On the understanding of software engineering related texts via the transfer of prior knowledge Hadi, Mohammad A

Abstract

Software Engineering (SE) related natural language texts, such as app reviews and crowdsourced Questions-Answers (Q&A) play pivotal roles for software engineers and developers to gain knowledge regarding different stages of software life-cycle, such as application development, deployment, and maintenance. Successful classification and clustering of these texts can help developers and engineers quickly understand and process the bulk of information in the most effective way. Therefore, this thesis focuses on the efficient classification and clustering of SE-related texts using state-of-the-art neural language models and adaptive topic modeling techniques, respectively.

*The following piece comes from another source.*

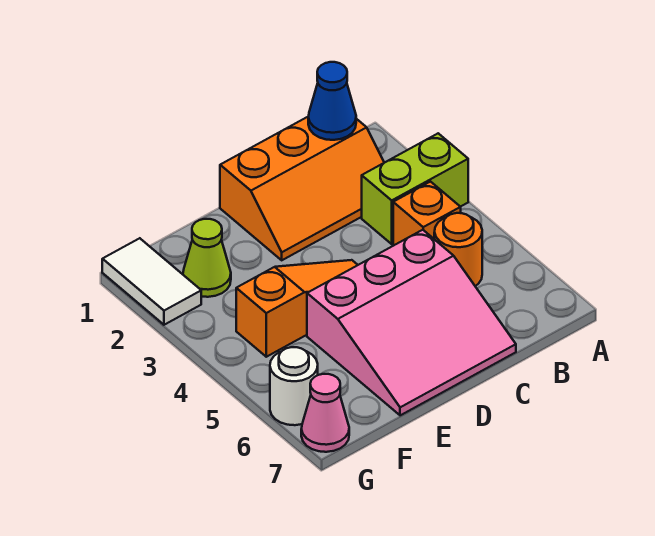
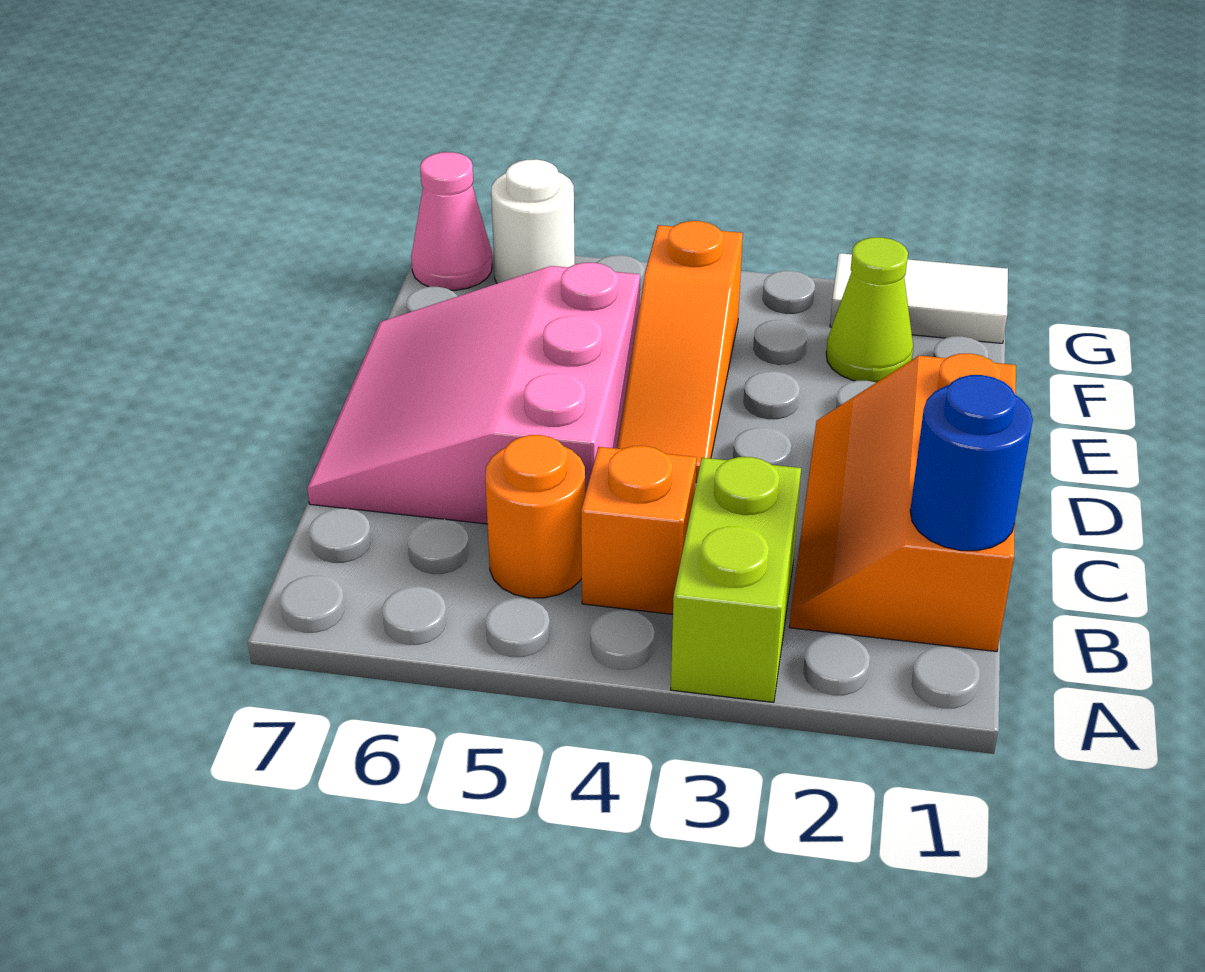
blue cone B1 level 2 -> blue round brick B1 level 2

An extensive empirical study is performed to understand the strength, effectiveness, and competence of Pre-trained Transformer based neural language Models (PTM) for the app review classifications task, which also identified the best-performing PTMs. Two of the best-performing PTM models have also been pre-trained from scratch on domain-specific data to yield better classification performance. The largest domain-specific app review dataset has been scraped from Google Play Store for this pretraining purpose. For SE texts clustering purposes, a new online adaptive Topic Model, Adaptive Online Bi-term Topic Model (AOBTM) has been proposed that can efficiently identify topics from corpora sliced over different time and version slices. This topic model leverages and adapts the statistical data inferred in the preceding slices to infer latent topics from the latest slice. The approach yields good results for the short and noisy SE-related natural language texts.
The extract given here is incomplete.